American newspaper, the “Wall Street Journal” (WSJ), released an exposé on Monday revealing details surrounding Esmail Qaani, the Iranian military officer who took over leadership of Iran’s Quds Force, a critical branch of Iran’s Islamic Revolutionary Guard Corps (IRGC), after the January 2020 assassination of Commander Qassem Soleimani in a US airstrike.
Qaani, whom the WSJ dubbed “The Shadowy Backroom Dealer,” is now in charge of increasing Iran’s presence in the Middle East while avoiding a disastrous reprisal from the US, following the path of his predecessor Soleimani, who spent two decades building a network of regional militias, and boosting Iran’s military reach across the Arab world.
Soleimani “had an almost cultlike following as the Middle East’s perhaps most recognizable military commander,” according to the WSJ.
Since taking command of the Quds Force, Qaani has quietly sought to integrate diverse militias under Iranian supervision, resulting in what the US government describes as “the most disruptive situation in the Middle East in decades.”

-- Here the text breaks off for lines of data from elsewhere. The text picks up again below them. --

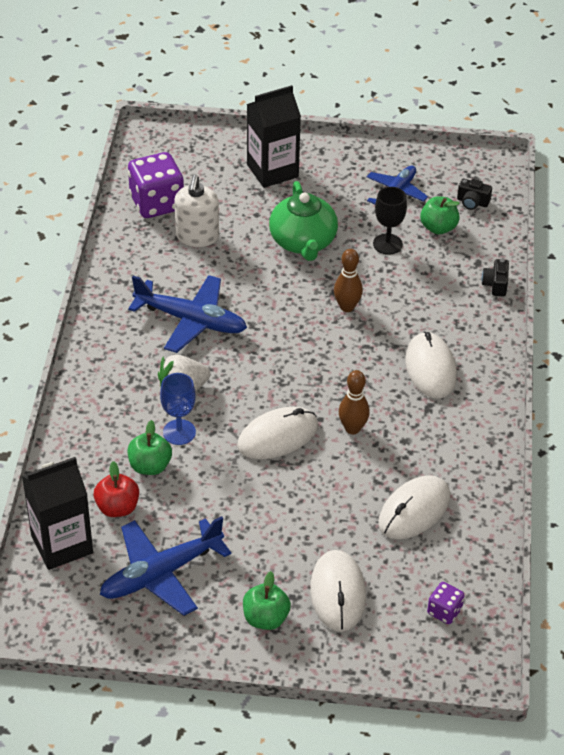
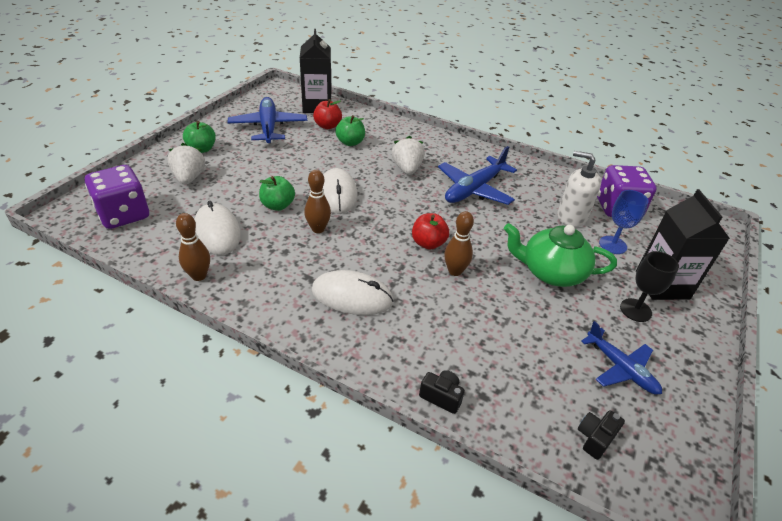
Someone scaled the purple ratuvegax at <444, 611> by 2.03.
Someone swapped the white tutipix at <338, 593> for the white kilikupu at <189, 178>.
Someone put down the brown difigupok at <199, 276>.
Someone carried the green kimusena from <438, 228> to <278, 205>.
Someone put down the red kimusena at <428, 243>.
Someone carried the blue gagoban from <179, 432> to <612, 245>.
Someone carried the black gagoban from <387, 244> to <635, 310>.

The WSJ underlined the new commander’s efforts to prevent the militias’ attacks on Israel and US sites from escalating into a larger conflict. Since Hamas’ October 7 attack on Israel, the paper asserted, Qaani has spent several weeks instructing militias to “ensure that their attacks are not so intense as to ultimately ignite a wider regional war.”
Born in the late 1950s, Qaani has spent most of his working life supervising Iran’s interests in Afghanistan. Despite speaking little Arabic, he joined the Revolutionary Army Guard in 1980. However, barely anything is known about his personal history, according to the WSJ.

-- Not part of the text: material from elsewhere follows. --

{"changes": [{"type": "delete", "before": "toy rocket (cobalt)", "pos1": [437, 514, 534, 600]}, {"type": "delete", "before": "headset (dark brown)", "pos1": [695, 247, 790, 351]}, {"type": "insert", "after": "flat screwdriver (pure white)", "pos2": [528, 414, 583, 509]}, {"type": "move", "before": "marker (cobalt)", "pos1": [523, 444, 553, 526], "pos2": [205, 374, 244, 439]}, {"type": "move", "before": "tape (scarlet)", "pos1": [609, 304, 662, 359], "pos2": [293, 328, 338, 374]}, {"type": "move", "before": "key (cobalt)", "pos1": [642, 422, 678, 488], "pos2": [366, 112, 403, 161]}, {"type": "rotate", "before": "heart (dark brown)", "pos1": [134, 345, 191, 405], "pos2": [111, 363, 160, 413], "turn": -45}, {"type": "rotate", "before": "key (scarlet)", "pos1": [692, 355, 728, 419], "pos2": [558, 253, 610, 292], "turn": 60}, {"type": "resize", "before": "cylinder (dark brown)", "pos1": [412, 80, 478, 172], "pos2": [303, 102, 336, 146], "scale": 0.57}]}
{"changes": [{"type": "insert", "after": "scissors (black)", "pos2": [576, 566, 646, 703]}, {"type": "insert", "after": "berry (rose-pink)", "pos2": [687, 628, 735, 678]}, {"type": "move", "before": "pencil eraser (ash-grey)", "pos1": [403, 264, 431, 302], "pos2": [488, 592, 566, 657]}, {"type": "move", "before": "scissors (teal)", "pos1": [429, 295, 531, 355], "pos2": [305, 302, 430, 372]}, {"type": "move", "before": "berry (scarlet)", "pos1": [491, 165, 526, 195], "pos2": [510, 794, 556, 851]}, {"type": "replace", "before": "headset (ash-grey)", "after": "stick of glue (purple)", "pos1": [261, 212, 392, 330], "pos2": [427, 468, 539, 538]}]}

The report revealed that Qaani had been Soleimani’s friend since the 1980s, and that after the latter’s death, the US targeted leadership structures in Syria, Iraq, Yemen, Lebanon, and the Palestinian territories. However, added the source, this has not lessened their Iran’s ability to destabilize the region, as seen by greater freedom of movement, disruptions to Red Sea shipping, attacks on Israel, and a growing threat to US forces.
As wars in Iraq and Syria wind down, however, according to the WSJ Iranian militia networks are growing increasingly woven into the political fabric of these countries, becoming self-sufficient and relieving Tehran’s economic burdens.
Arash Azizi, a historian at Clemson University in South Carolina and the author of Soleimani’s biography, opined that Qaani lacked charisma while dealing with the militias, making it more difficult to keep them under control and aligned with the wider axis, reported the WSJ.
A senior Iranian government advisor revealed that after the Jordan-Syria-Iraq Tower 22 border attack, Iranian officials traveled to Iraq to inform their allies that the attack had overstepped the bounds of what Iran could stomach by killing U.S. soldiers, raising concerns about the militias’ receptiveness to these developments.